It gets worse for central banks when we take a closer look at the nature of inflation, which is mostly imported. Most of the affected imports are essential items such as energy and food. People and firms must buy energy and food, so monetary policy has little effect on the volume purchased.

People can – and do – turn down thermostats, economise on the cut of meat and so on. The idea that food and fuel consumption doesn’t respond to changes in price is ludicrous.

This is also more than a bit weird:

Economic theory says high inflation encourages consumers to increase spending rather than risk hanging on to cash that will be worth less in a year’s time. Higher borrowing costs tame this impulse.

But more recent studies show that shoppers know high inflation is a fairly good signal of a troubled economy and their response is to stop spending and increase saving. They might want a new job and a pay rise, but fears of a recession lead them to stick with the job they have and swallow the pay rise on offer.

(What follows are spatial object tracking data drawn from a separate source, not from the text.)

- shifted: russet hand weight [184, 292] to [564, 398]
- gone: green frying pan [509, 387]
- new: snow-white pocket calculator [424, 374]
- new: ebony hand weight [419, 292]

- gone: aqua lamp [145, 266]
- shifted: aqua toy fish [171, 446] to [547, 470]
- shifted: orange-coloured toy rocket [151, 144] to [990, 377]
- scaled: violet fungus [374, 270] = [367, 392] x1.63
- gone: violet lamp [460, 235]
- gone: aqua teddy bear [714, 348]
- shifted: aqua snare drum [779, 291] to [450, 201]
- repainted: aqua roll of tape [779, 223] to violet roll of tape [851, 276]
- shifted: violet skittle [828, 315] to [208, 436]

That’s very much akin to Ricardian Equivalence. Which is that there’s no point in borrowing to stimulate the economy – for folks will just look at the borrowing, see the higher taxes coming in the future and save the stimulus to pay those taxes.

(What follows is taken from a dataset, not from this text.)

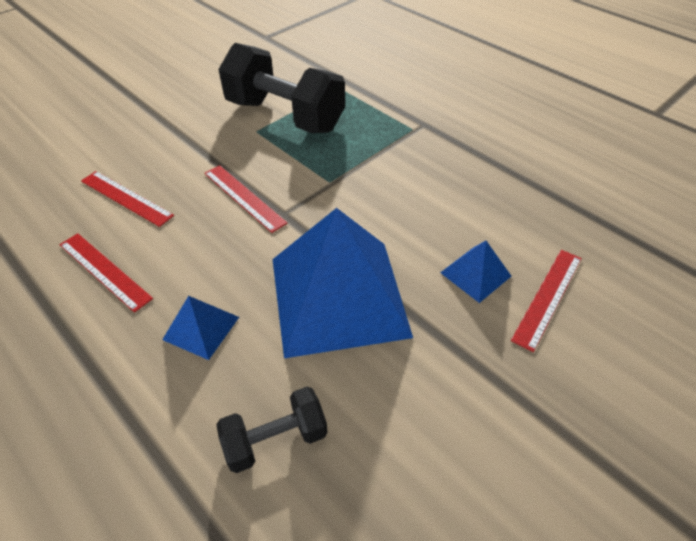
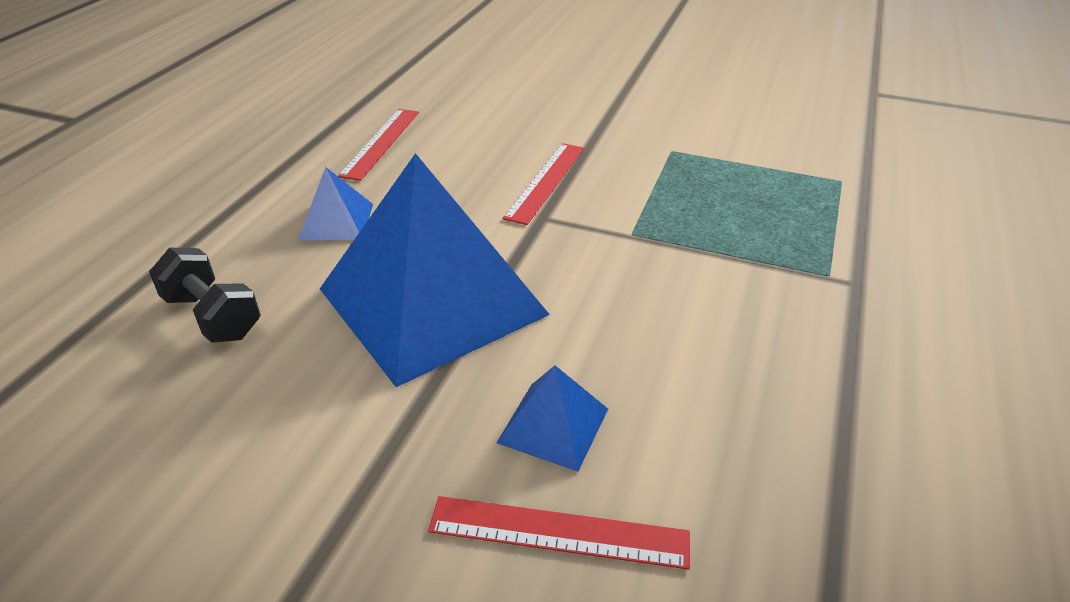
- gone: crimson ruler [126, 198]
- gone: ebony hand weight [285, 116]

If you believe that then of course you cannot believe in Keynesian stimulus. The Observer does so believe, of course. But they seem not to realise that they’re here according Good Plain Folk that foresight which means that it doesn’t work. As with so many, they’re not realising the implications of what they say they believe – economics does have to add up.

4 thoughts on “Weird economics”

  1. Has Ricardo heard of Trump, Reagan, Bush tax cuts?

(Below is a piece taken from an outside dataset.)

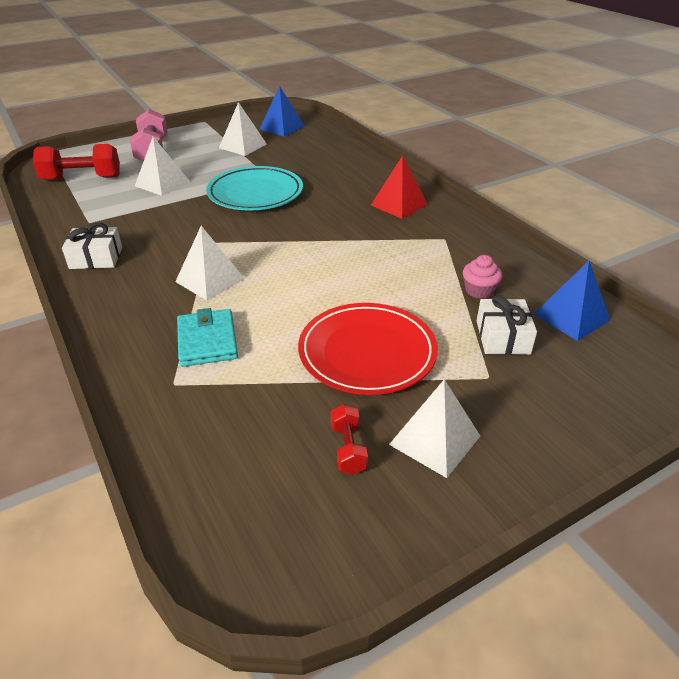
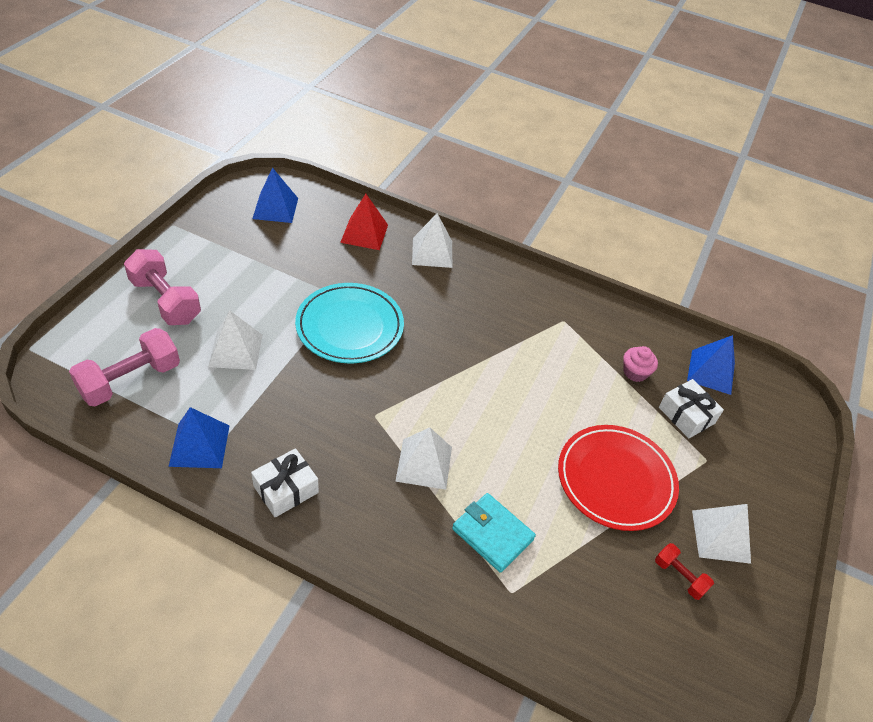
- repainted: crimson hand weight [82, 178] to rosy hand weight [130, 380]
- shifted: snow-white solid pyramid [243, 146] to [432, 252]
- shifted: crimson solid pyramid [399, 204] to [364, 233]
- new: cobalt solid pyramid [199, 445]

    Why not just print more of the money producers are demanding more of to stop throttling abundant supply?

  2. I’m remember the bizarre sugar shortage in the mid 70s. I simply gave up having sugar in my tea and coffee, and didn’t bother restarting when the shortage ended.

  3. Isn’t it weird how in *every* Western country inflation is imported?

    They all print money, they all attempt their own version of Net Zero, they all splurge money on vanity projects — yet it is only the other countries doing that which causes inflation.

  4. Hence, the proles not spending, could be why Central Banks are dead keen on programmable digital currency. THEIR programmable digital currency =, of course.